Como sea que fue un 23 de abril -de hace más de cuatro siglos- cuando coincidió el fallecimiento de Miguel de Cervantes, Garcilaso de la Vega y William Shakespeare, la UNESCO decidió declarar esta jornada como Día del Libro. Salvo en las comunidades en las que coincide con su festividad regional como Cataluña y Aragón, en el resto del país no pasa desapercibido gracias al justificado interés de promoción de editoriales, librerías y autores.
En Villaescusa de Haro nos atribuimos un orgullo simbólico en esta conmemoración literaria dado que fue un vecino ilustre, Gil Ramírez de Arellano, quien concedió licencia y privilegio por diez años a Miguel de Cervantes para que pudiese imprimir su libro sobre un ingenioso hidalgo manchego allá por los inicios del siglo XVII. Y el resto es historia, porque la insuperable aventura de Quijote y Sancho ha servido para ahormar la idiosincrasia singular de una región e, incluso, para adecentar toda la red manchega de caminos rurales ya en el siglo XXI.
También natural de Villaescusa de Haro fue Luis Ramírez de Arellano, sobrino del anterior, y apodado “Gran Memoria” dado que era capaz de transcribir una comedia tras tres audiciones. Intentaba ganarse la vida recomponiendo comedias que vender a las compañías teatrales en aquel Siglo de Oro, aunque su fama era tal que los actores, si lo encontraban entre el público, trabucaban los versos para confundirlo. Se especializó en el insigne Lope de Vega, que llegó a escribir que para un verso suyo existían “infinitos Arellanos”. A la muerte de Lope, Ramírez le dedicó un soneto al “Príncipe de la Poesía Española”, supongamos que a modo de agradecimiento póstumo.
De cuna villaescusera, siglos más tarde, también Luis Astrana Marín, escritor sordo que fundó la Sociedad Cervantina en 1953 mientras desarrollaba con paciencia y esmero la biografía definitiva del manco de Lepanto: siete tomos basados en 1.410 documentos -muchos inéditos- y de título “Vida ejemplar y heroica de Miguel de Cervantes Saavedra”. Referencia básica, desde entonces, para cualquier investigación acerca del autor del Quijote.
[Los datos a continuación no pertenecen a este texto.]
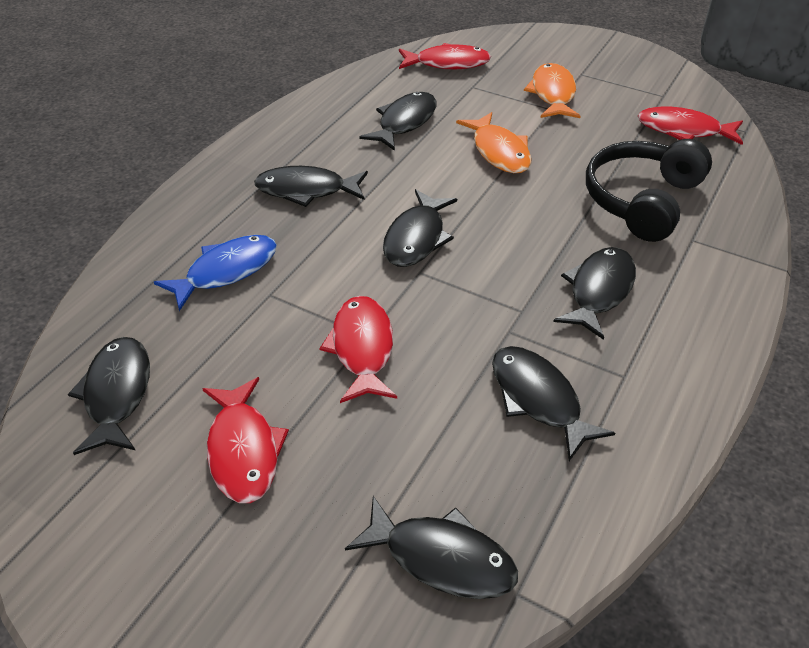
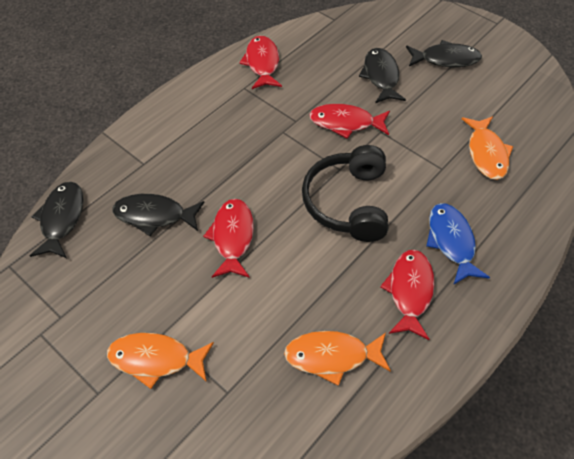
black fish: 7 -> 4
orange fish: 2 -> 3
Astrana, además, se atrevió con la traducción de la poesía de Shakespeare al castellano, enorme reto que no solo requiere la conversión de versos entre lenguas sino, sobre todo, la transposición del modo de pensar anglosajón al latino.
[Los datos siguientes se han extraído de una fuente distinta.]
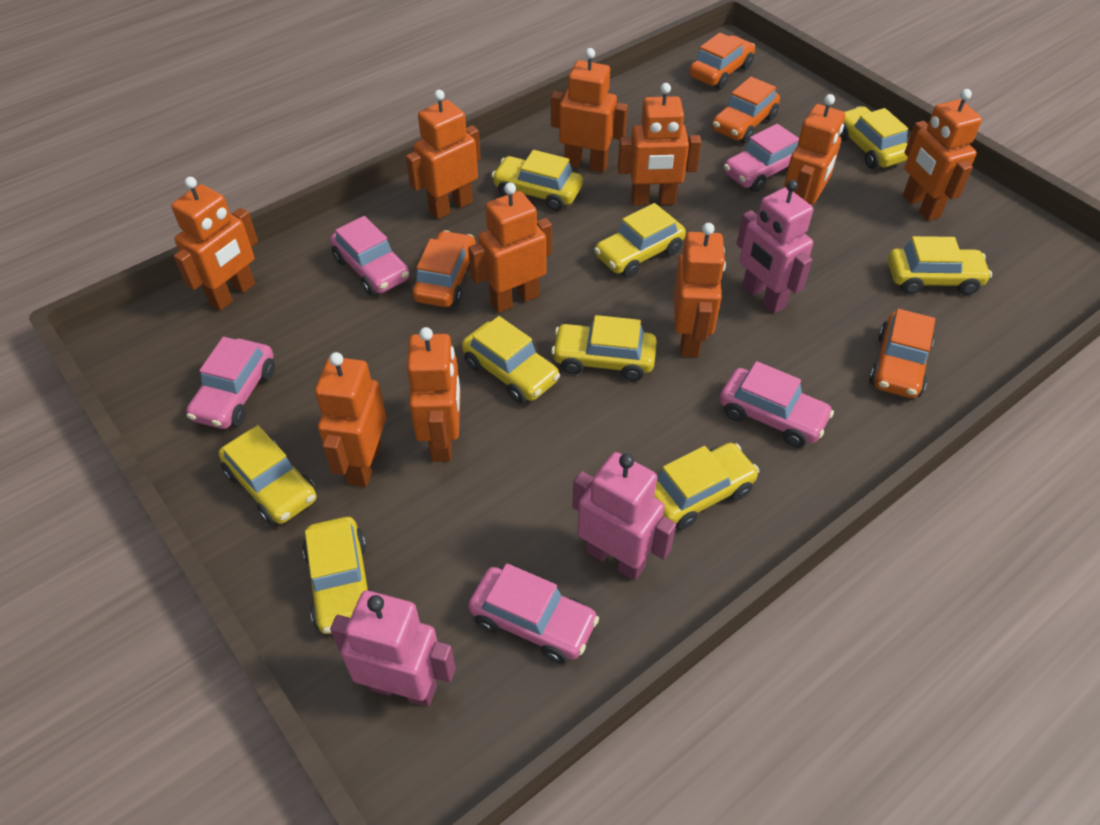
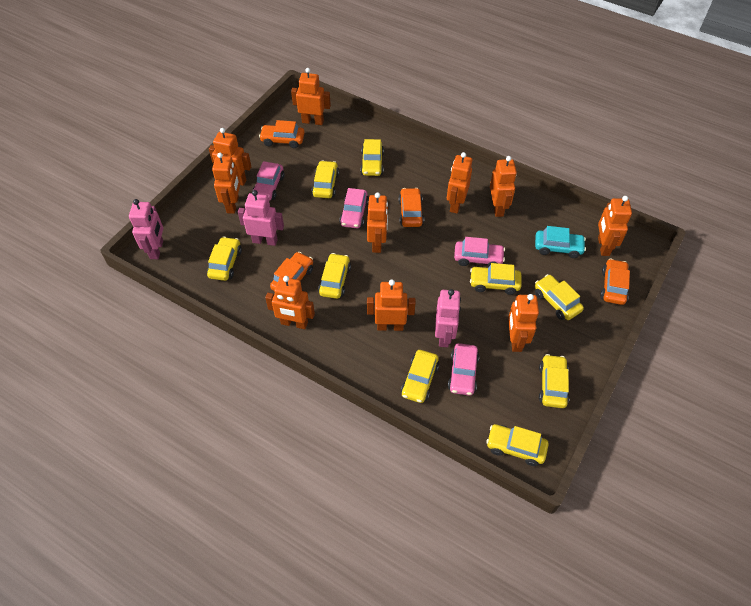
pink car: 5 -> 4
turquoise car: 0 -> 1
De manera inevitable, así, una villa conquense presume de vínculos estrechos con el corazón de la literatura universal, lazos quizá provenientes de ecos pasados que maman de orígenes nobles y lejanas inquietudes culturales. La sombra que proyecta el enorme edificio llamado a convertirse en pionera universidad es alargada. El brillo de los innumerables libros que aparecen en el retablo gótico de la Asunción no cae en el vacío. El olor de la excelsa biblioteca que cultivó el convento dominico no se diluye. No son pocos los autores contemporáneos nativos o adoptados que siguen creando desde aquí, y me disculpen la ausencia de nombres propios para evitar la molestia de la omisión.
La literatura no es la vida, ni se le parece. Rafael Narbona, pregonero de este pueblo, ayer presentó Ira en Villaescusa de Haro, su sexto libro, un ensayo breve sobre dicho pecado capital. Y como la literatura no es la vida, estudia el perdón en el nazismo. Narbona afirma que un libro es como un pequeño tejado que nos resguarda de la lluvia, también Umbral decía que el libro abriga. Abriga si tienes abrigo, sospecho. En muchas ocasiones resulta frustrante comprobar cómo la literatura tiene muchas más alas que la realidad y que las infinitas posibilidades de un párrafo no caben en una ambición de órbita física. Por eso, desde la insignificancia y el corsé, el bello infinito nos interpela cada 23 de abril. Todo ha sido escrito, y, en tiempos de adanismo y fariseísmo, nada más importante que aprender de la historia y de lo ya publicado para digerir bocados de humildad y de prudencia.